Each record returned by our XYZ query includes several different air quality measurements. Let's add some simple selection buttons so our user can view the different values in our data.
First add a new HTML element after the line <h2>Madrid Urban Air Quality</h2>
<div id="property-list"></div>
This div is where our buttons will go.
Now, after we define our properties object (specifically, after the line var currProperty = 'PM10';) we will add a new function that will draw selection buttons for each air quality metric. When clicked, each button will re-render the circles using the new selected metric.
function renderProperties() {
var pp = d3.select('#property-list').selectAll('.view').data(properties);
pp.enter()
.append('div')
.classed('view', true)
.on('click', d => {
currProperty = d.code;
renderProperties();
renderCircles();
})
.attr('title', d => d.desc)
.text(d => d.code)
.merge(pp)
.classed('selected', d => d.code === currProperty);
}
Finally, at the end of our script, we call this function once to draw the buttons:
renderProperties();
Now your map should look something like this:
Try clicking on the different buttons to see the circles change size!
This interactivity is pretty cool, but we're only viewing different aspects of the data that we've already downloaded. Now let's let the user select data for a different date, which will trigger a new XYZ query and use our XYZ tags to download the correct data.
We're going to use the flatpickr library, which we already included in the header of our html page. Now, after the line <h2>Madrid Urban Air Quality</h2>, let's add an input for our date picker control:
<input id="datepicker" class="flatpickr flatpickr-input" type="text" placeholder="Select Date..." readonly="readonly">
And then in our script, we need to call the flatpickr function to create the control itself:
var calendar = flatpickr("#datepicker", {
enableTime: true,
dateFormat: "Y-m-d H:i",
minDate: "2001-01-01",
maxDate: "2001-12-31",
minuteIncrement: 60,
onChange: function(selectedDates, dateStr, instance) {
fetchData(timeFormatter(selectedDates[0]))
}
});
Notice how the date picker will call the fetchData() function anytime the user changes the currently-selected date. If you recall, fetchData() makes a query to XYZ using the requested date tag, and then re-renders the circles with the new data.
Finally, we need need to add one more line to populate our date picker with the initial date:
calendar.setDate(initDate);
Your map should now look like this:
Click on the date to open up the calendar interface, and try choosing different dates or times to see the map update!

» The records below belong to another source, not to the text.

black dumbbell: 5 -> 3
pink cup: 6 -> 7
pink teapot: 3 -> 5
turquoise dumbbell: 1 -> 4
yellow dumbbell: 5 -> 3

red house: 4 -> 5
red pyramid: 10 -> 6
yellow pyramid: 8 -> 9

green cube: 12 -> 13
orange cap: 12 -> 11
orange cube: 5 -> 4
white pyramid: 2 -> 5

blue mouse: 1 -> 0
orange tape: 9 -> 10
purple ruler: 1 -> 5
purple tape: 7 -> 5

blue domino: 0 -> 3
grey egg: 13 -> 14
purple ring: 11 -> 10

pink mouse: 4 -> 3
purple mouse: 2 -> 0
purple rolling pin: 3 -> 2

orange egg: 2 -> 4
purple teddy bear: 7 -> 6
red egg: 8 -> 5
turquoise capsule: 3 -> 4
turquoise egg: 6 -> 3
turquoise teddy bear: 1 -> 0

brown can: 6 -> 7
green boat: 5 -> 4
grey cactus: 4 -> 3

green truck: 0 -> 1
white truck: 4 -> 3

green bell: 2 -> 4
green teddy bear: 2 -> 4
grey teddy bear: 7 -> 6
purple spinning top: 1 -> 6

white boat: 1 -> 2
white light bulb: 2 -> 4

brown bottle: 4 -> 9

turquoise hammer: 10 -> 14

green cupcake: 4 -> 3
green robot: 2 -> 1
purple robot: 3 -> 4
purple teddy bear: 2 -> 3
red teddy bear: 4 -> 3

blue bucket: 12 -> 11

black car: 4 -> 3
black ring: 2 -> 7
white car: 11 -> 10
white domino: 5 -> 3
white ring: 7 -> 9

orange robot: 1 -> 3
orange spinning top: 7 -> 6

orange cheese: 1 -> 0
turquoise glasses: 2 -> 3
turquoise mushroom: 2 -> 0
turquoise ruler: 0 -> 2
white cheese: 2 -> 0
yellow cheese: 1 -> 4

The date picker is pretty powerful, because it lets us select any date we choose. However, it's a bit inconvenient if we simply want to watch how the data changes over time. For our final enhancement, let's add a play button.
After the datepicker <input> element, add these lines:
<div id="playback">
<div id="back" class="view" onclick="addHours(-1)"><</div>
<div id="play" class="view" onclick="play()">Play</div>
<div id="next" class="view" onclick="addHours(1)">></div>
</div>
These buttons will make it easy to move forward or backward one hour at a time. Now in our <script> tag, add the appropriate functions and variables:
function addHours(n) {
var selectedDate = calendar.selectedDates[0];
selectedDate.setHours(selectedDate.getHours() + n);
calendar.setDate(selectedDate, true);
}
var playTimer;
function play() {
if (playTimer) {
window.clearInterval(playTimer);
playTimer = 0;
document.getElementById("play").innerHTML = "Play";
} else {
playTimer = window.setInterval(function() { addHours(1) }, 1000);
document.getElementById("play").innerHTML = "Pause";
}
}
Now if we reload our map, we should see this:
Try out the "play" button, or the forward/backward arrows. Each time the map switches to a new date, it is making a new query to XYZ, using on the tags that you created when you uploaded the data. Pretty cool, right?